Pour ces tests en présence de nucléase, nous avons travaillé sur l’établissement de l’interactome des lésions du cisplatine uniquement (avec les deux contrôles classiques : billes + ADN non lésé et billes seules). Trois expérimentations successives ont été effectuées, celles-ci se sont avérées décevantes pour plusieurs raisons :

- manque de reproductibilité dans le nombre et la nature des protéines identifiées ;

- présence de protéines peu pertinentes parmi celles piégées spécifiquement sur les sondes platinées ; en effet, seule HMGB1 (5 peptides, score 177) a été identifiée comme membre déjà connu de l’interactome ; de plus, plusieurs des protéines détectées (GRP78, diverses heat shock proteins) font partie des protéines récurrentes observées lors d’analyses protéomiques différentielles (sur- ou sous-expression par les cellules lors d’un stress) (Petrak et al., 2008).

Bien que les nucléases soient capables de digérer le piège nu, ce que nous avons eu l’occasion de vérifier, nous supposons que la présence de nombreuses protéines liées à l’ADN empêche ces enzymes d’agir aussi efficacement.

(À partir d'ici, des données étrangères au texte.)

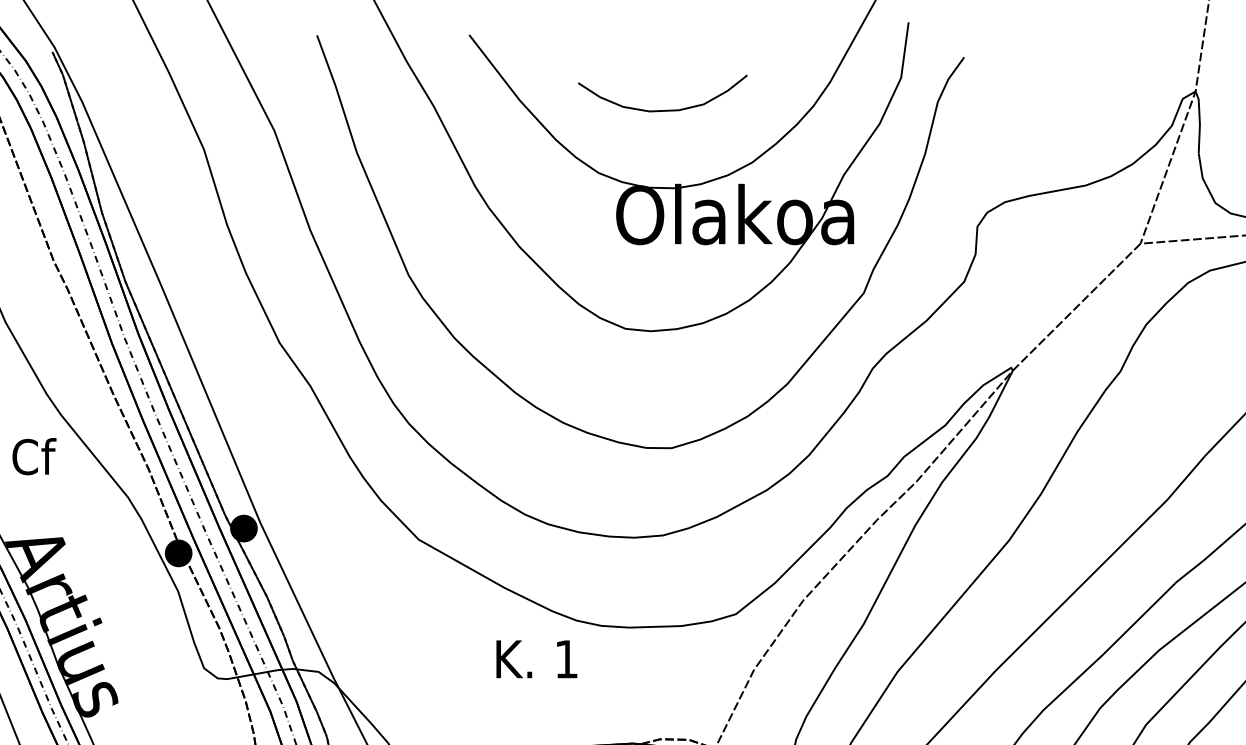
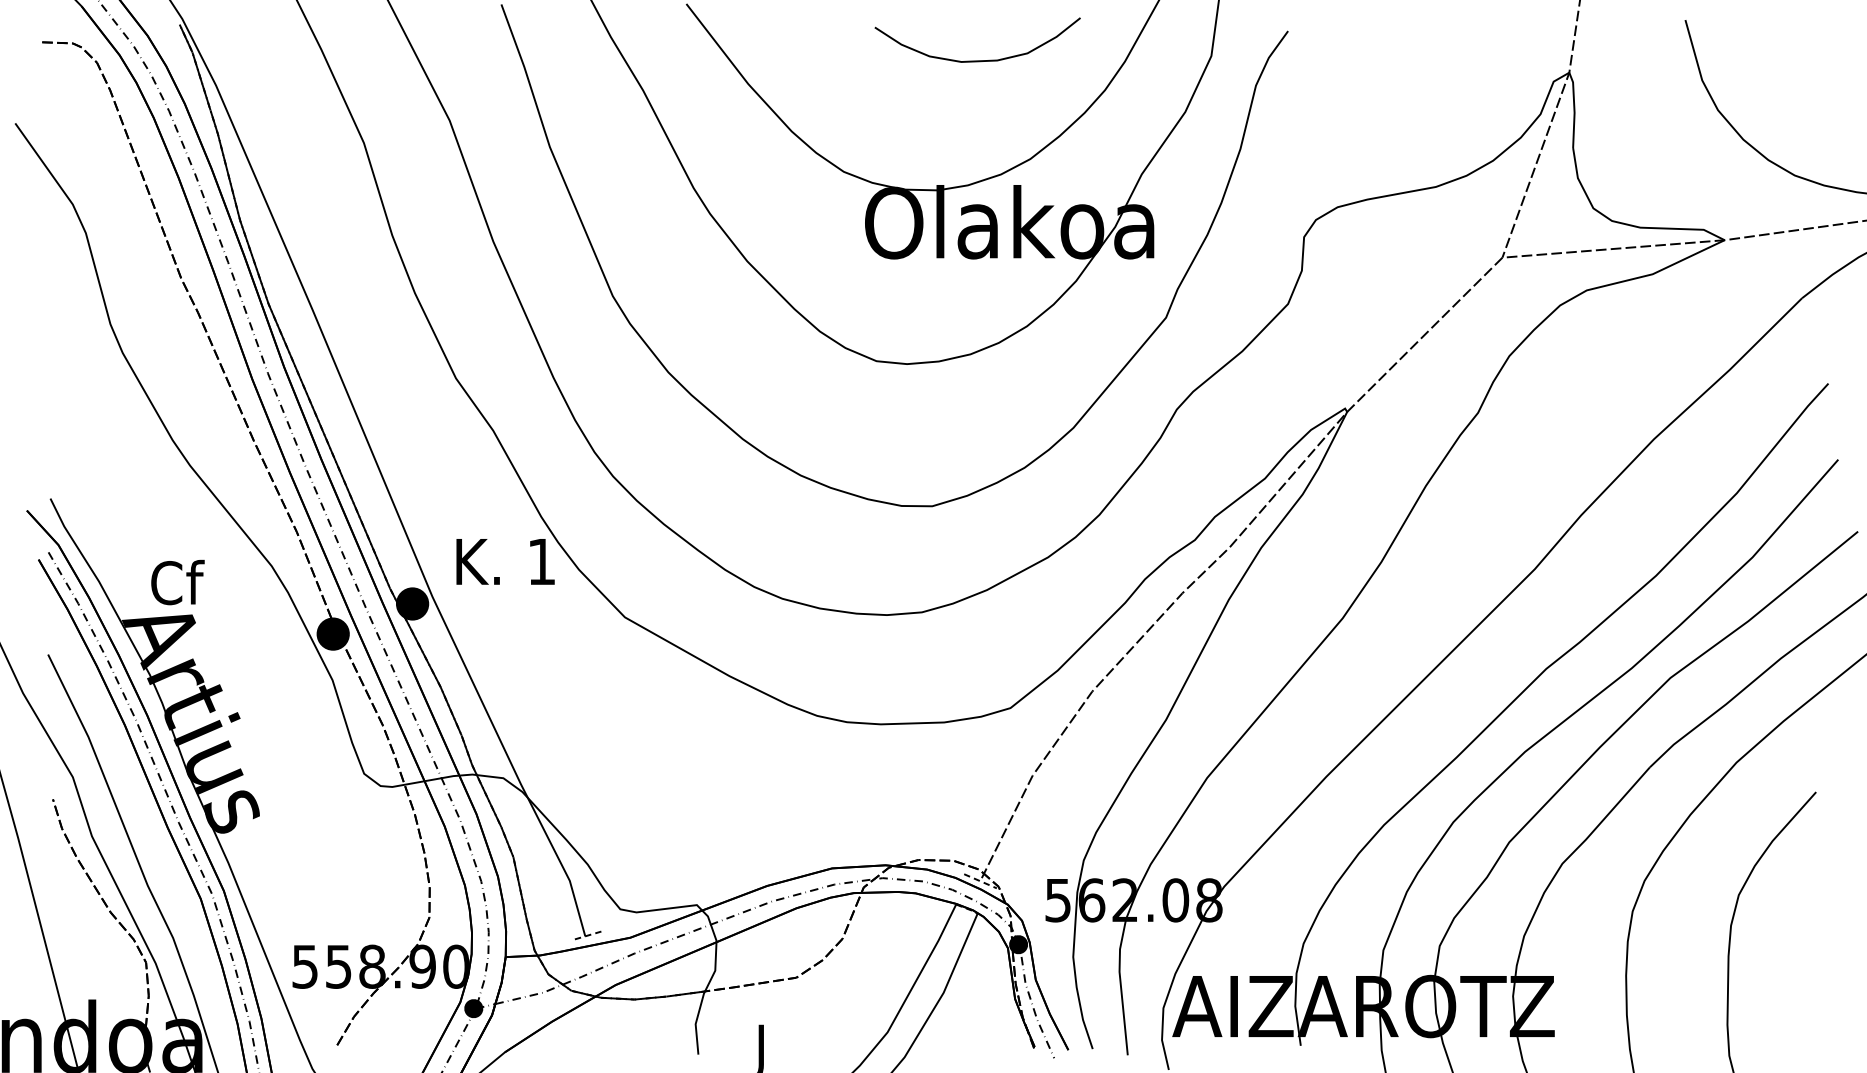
curve: (662, 110) -> (977, 60), moved
text: (34, 456) -> (177, 582), moved
text: (536, 658) -> (505, 561), moved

Ainsi, les précautions que nous avions prises apportaient plus d’inconvénients que de bénéfices puisque, diminuant la complexité de nos échantillons et limitant le bruit de fond, elle occasionnait aussi la perte des candidats potentiellement intéressants, restés sur l’ADN imparfaitement digéré du piège. Disposant de contrôles a priori sûrs (ADN non lésé et billes magnétiques seules) permettant d’exclure les protéines récupérées de façon non spécifique sur le piège, nous avons finalement décidé de ne réaliser que l’élution « totale » à l’aide du tampon dénaturant. Cette optimisation fut la dernière réalisée, et a permis de disposer d’un protocole de ligand fishing à partir duquel nous avons obtenu les résultats qui vont maintenant être présentés.